BBC Translation Experiment

BBC Translation Experiment

Language Students Take Part In BBC Translation Experiment

If foreign languages leave you lost in translation than smart phones could be the answer according to a BBC experiment featuring Kensington and Chelsea College students.

Language students at the college’s Hortensia Campus teamed up with BBC Radio 4 to find out if technology could out perform dictionaries and phrase books when it came to translating foreign languages.

Six students- Geoffrey Hugall, Glenda Amato, Sheila Benson, Cerstin Maryk, Antonette Scott and Judith Thomas – took part in the experiment in the studios at Broadcasting House for BBC Radio 4’s technology programme ‘Click. On’.

Split into teams of two the students were asked to translate a piece of French text relying on using either a translation application on a smart phone, online translation guide or a phrase book.
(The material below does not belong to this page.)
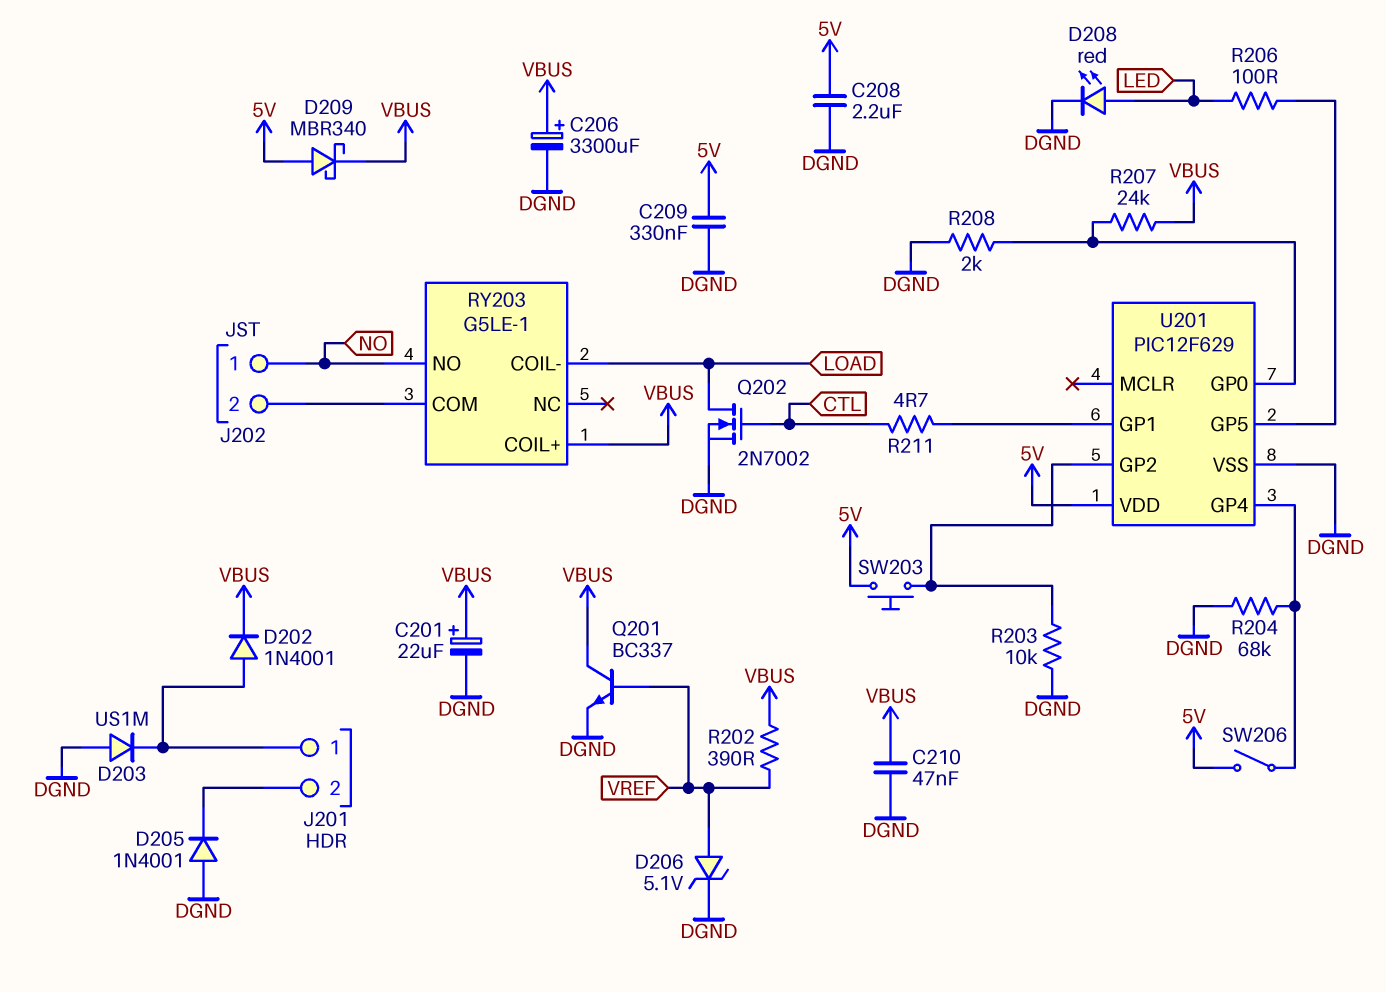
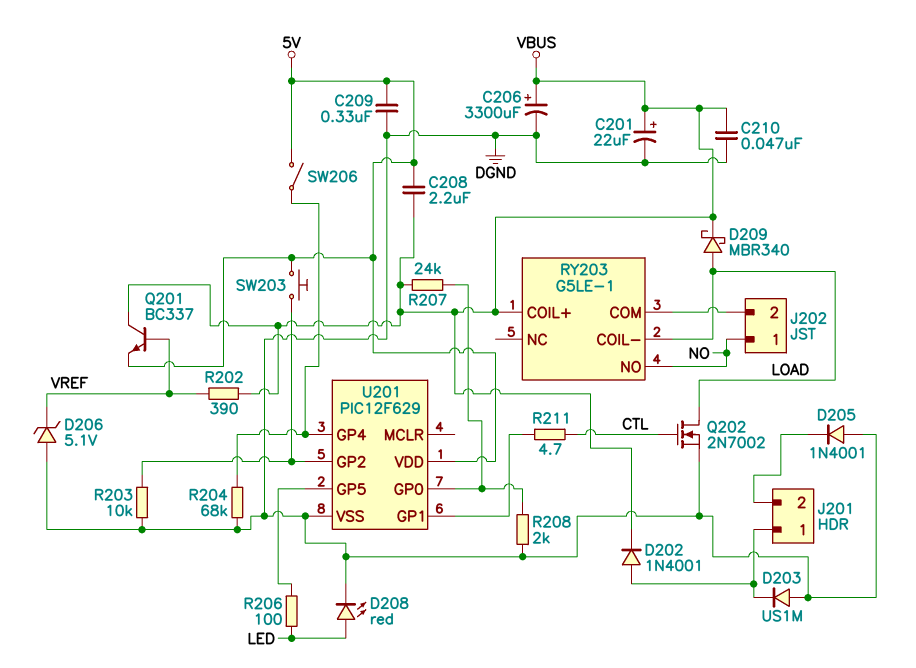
C208: 2.2uF (5V, DGND) -> 2.2uF (5V, VBUS)
D206: zener 5.1V (A VREF, K DGND) -> zener 5.1V (A DGND, K VREF)
D209: schottky MBR340 (A 5V, K VBUS) -> schottky MBR340 (A LOAD, K VBUS)
Q201: NPN BC337 (B VREF, C VBUS, E DGND) -> NPN BC337 (B VREF, C VBUS, E 5V)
Smart phone applications proved the quickest and easiest method of translation with the least amount of time taken to complete the task and producing the best results.

Online translation resources and websites proved less successful with students finding it difficult to navigate and use the sites. The more traditional phrase books also proved to be time consuming and missing some of the phrases needed to complete the task.

All six students were featured on air on Monday April 5 discussing the findings of their experiment with programme host Simon Cox and a professional translator.

Student Cerstin Maryk, said: ‘It was a really fun way to explore the different options available to people seeking translations. I was surprised by how easy it was to use the translation software on the phone despite having some reservations about it.’

‘However none of the methods used were 100% accurate. As language students we knew that some of the translations that came up were actually inaccurate, however if like most people on holiday you have no knowledge of the language than you’re at the mercy of phrase books and technology to get by!’